Ask HN: how do you find time for side projects / self study after having kid? - simplezeal


======
kls
I have 4 children ages 1 to 10. My wife left her position as medical
practitioner to work as a full time mom. We also had to externalize some work
that I and her where doing, we hire someone for lawn service, we have a girl
come and help with cleaning and we now employ a mechanic when we have car
troubles. We home-school so that creates more demand on our time to be
parents. I would say it was tough for both of us to adjust but probably more
so for me. I grew up on an farm where from the time we woke up to the time
dinner was served we worked and fixed our own issues. It was a perfect example
of self reliance. My grandfather (grandparents raised me) was also an aircraft
mechanic in the Air Force, so we fixed all car / truck / tractor issues
ourselves. Anyways, long story short it was very tough for a person of that
upbringing to adapt to hiring people to deal with personal life based work.

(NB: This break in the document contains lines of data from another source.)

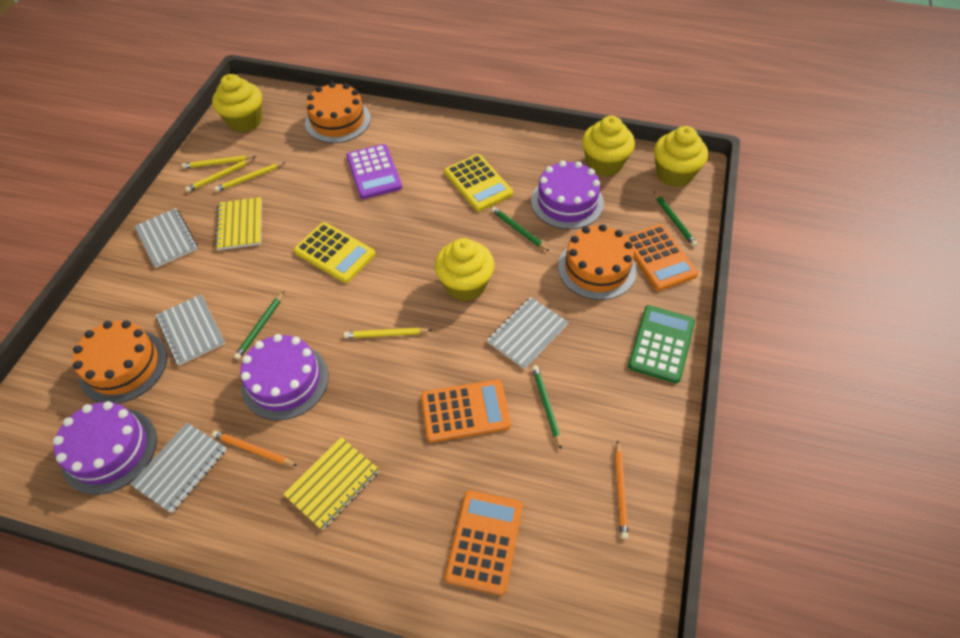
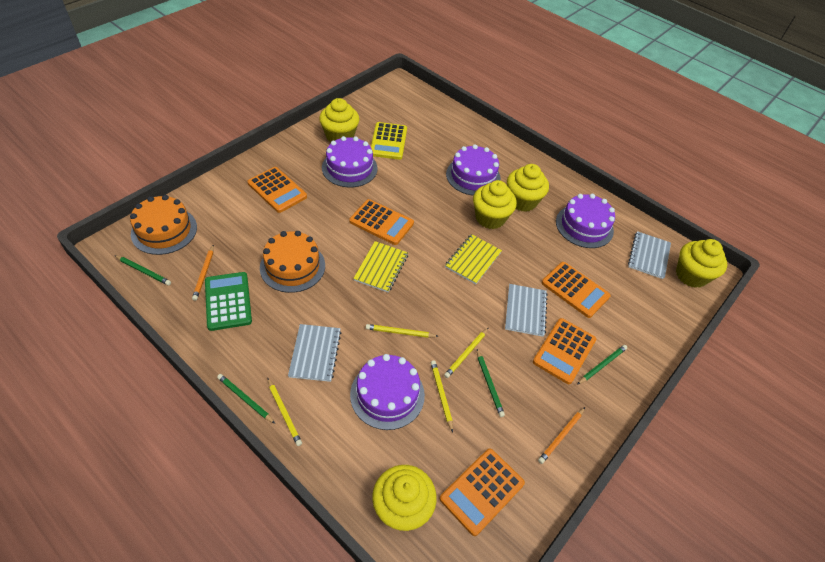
grey notebook: 4 -> 3
orange cake: 3 -> 2
orange calculator: 3 -> 5
purple cake: 3 -> 4
purple calculator: 1 -> 0
yellow calculator: 2 -> 1
yellow cupcake: 4 -> 5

I read a good article once that convinced me to try it and it could be summed
up as, if the job is not a specialty job (e.g electrician) and it cost more to
hire someone than your hourly rate then do it yourself. If not you should be
hiring someone and applying those hours to your business or project or
personal life hours. This rule of thumb has worked well for me after I let go
of past upbringing and applied it. It was hard for me to let go of vehicle
repairs due to the cost of repairs but when factored out it is more cost
effective to have the shop do it and apply those hours to my firm or enjoy
time with the kids.

In a nutshell the trick is to delegate work to third parties, household work
is usually the cheapest work to do so with, this will free up more hours for
work life balance and more hours to commit to projects / consultancy.